Laser linewidth refers to the spectral width or range of frequencies that make up a laser beam. In a STIRAP (Stimulated Raman Adiabatic Passage) process, the laser linewidth is an important factor that affects the efficiency and accuracy of the process.

2. How does laser linewidth affect the STIRAP process?

The laser linewidth affects the STIRAP process in two main ways. Firstly, a larger laser linewidth can result in a decrease in the efficiency of the process, meaning that less of the initial population will be transferred to the desired state. Secondly, a smaller laser linewidth can lead to a higher level of precision in the process, resulting in a more accurate transfer of population.

3. What is the ideal laser linewidth for a STIRAP process?

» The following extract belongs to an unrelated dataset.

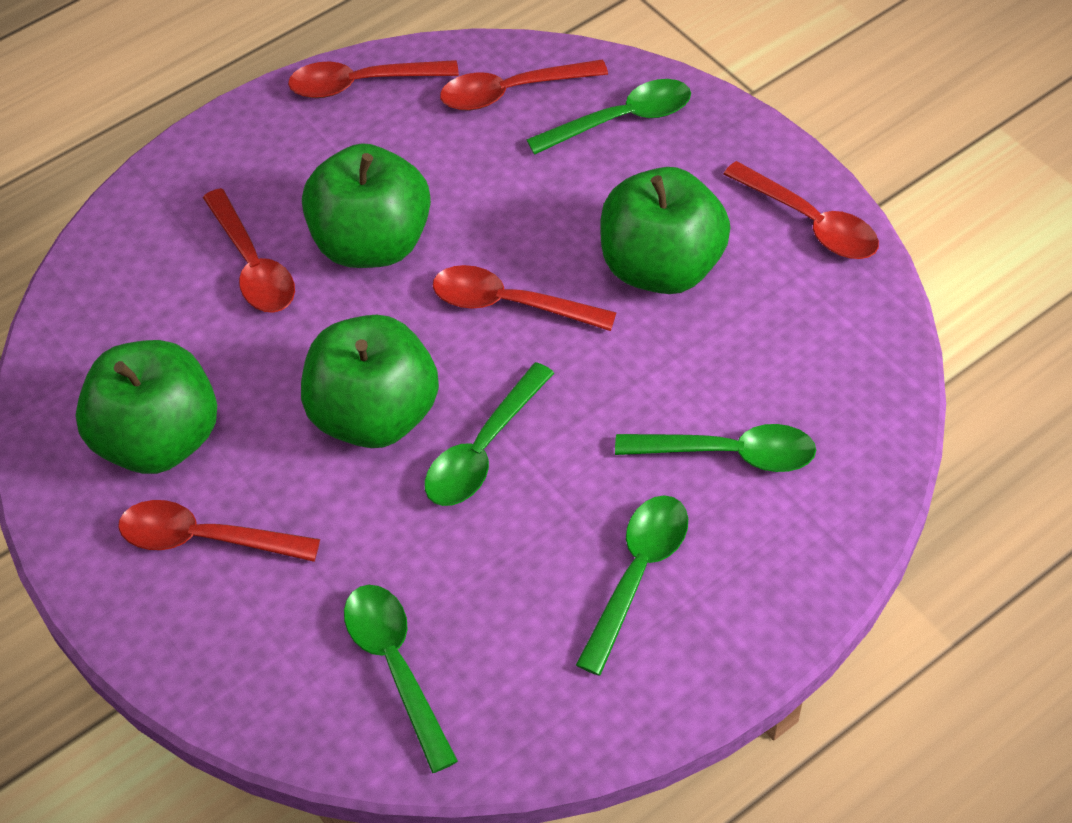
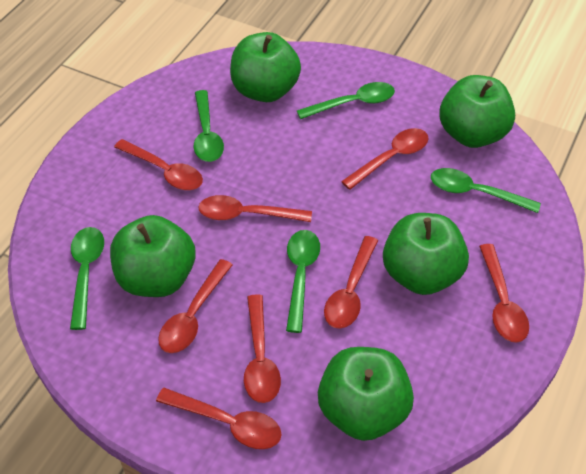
green apple: 4 -> 5
red spoon: 6 -> 8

The ideal laser linewidth for a STIRAP process depends on the specific system and parameters being used. In general, a smaller laser linewidth is preferred for higher precision, but it is also important to consider the trade-off with efficiency. A laser linewidth that is too small can also lead to technical challenges and higher costs.

4. How can the laser linewidth be controlled in a STIRAP process?

The laser linewidth can be controlled in a STIRAP process by using a laser with a narrower linewidth, using a laser stabilization system, or using techniques such as spectral filtering or frequency modulation. It is important to carefully consider the system and parameters to determine the most effective method for controlling the laser linewidth.

5. Are there any other factors that can affect the laser linewidth in a STIRAP process?

Yes, there are other factors that can affect the laser linewidth in a STIRAP process. These include temperature fluctuations, mechanical vibrations, and external electromagnetic interference. It is important to carefully design and control the experimental setup to minimize the impact of these factors on the laser linewidth.